Reprogramming peritoneal macrophages with outer membrane vesicle-coated PLGA nanoparticles for endometriosis prevention

Abstract

Endometriosis is a chronic inflammatory disease that primarily affects women of reproductive age. The current hormonal treatments are unsuitable for women who wish to conceive, highlighting the need for non-hormonal therapeutic alternatives. In this study, we engineered outer membrane vesicle (OMV)-coated poly (lactic-co-glycolic acid) (PLGA) nanoparticles (OMV-NPs) as a potential therapy for endometriosis.
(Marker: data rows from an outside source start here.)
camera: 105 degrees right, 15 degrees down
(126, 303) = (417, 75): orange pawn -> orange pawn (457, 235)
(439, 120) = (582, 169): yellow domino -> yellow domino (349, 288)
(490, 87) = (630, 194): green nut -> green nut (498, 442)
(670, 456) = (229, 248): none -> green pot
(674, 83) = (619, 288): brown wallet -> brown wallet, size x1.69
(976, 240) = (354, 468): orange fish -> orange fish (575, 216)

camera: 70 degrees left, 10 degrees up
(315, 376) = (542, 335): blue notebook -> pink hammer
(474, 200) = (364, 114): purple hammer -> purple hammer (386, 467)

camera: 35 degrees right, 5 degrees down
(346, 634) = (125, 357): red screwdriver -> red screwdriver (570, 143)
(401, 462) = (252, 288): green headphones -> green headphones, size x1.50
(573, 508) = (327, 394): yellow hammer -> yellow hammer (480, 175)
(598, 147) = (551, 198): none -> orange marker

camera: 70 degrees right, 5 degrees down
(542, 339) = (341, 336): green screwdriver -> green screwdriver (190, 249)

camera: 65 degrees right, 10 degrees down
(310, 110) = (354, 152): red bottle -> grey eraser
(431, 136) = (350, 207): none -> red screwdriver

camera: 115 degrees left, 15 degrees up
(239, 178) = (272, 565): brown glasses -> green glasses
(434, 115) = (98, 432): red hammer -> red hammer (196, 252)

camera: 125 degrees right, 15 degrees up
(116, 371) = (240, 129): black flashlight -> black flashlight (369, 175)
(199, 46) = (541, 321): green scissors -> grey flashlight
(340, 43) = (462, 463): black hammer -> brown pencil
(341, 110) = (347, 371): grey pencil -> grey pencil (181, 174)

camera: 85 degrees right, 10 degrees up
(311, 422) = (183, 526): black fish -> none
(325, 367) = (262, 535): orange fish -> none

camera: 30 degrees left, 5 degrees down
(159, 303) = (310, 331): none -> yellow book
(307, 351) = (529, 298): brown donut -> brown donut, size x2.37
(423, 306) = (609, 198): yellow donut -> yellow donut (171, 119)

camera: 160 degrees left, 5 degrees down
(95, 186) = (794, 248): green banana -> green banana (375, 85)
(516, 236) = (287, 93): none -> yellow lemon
These OMV-NPs were internalized by macrophages more efficiently than bacterial OMVs and preserved the immunostimulatory properties of OMVs. In vivo administration of OMV-NPs in mice achieved prolonged retention in the peritoneal cavity, with effective uptake by nearly 80 % of the peritoneal macrophages. Notably, treatment with OMV-NPs reprogrammed macrophages toward the M1 phenotype, resulting in a significant decrease in the M2 to M1 ratio within the peritoneal cavity and in endometriotic lesions. This shift from M2 to M1 was associated with reduced TGF-β1 production and suppressed myofibroblast activation, which led to substantial inhibition of endometriosis progression. Furthermore, immunohistochemical imaging of paired eutopic and ectopic endometrial tissues from endometriosis patients revealed a positive correlation between M2-polarized macrophages and fibrosis. This finding suggests that reprogramming macrophages with OMV-NPs could be a promising therapeutic approach for endometriosis.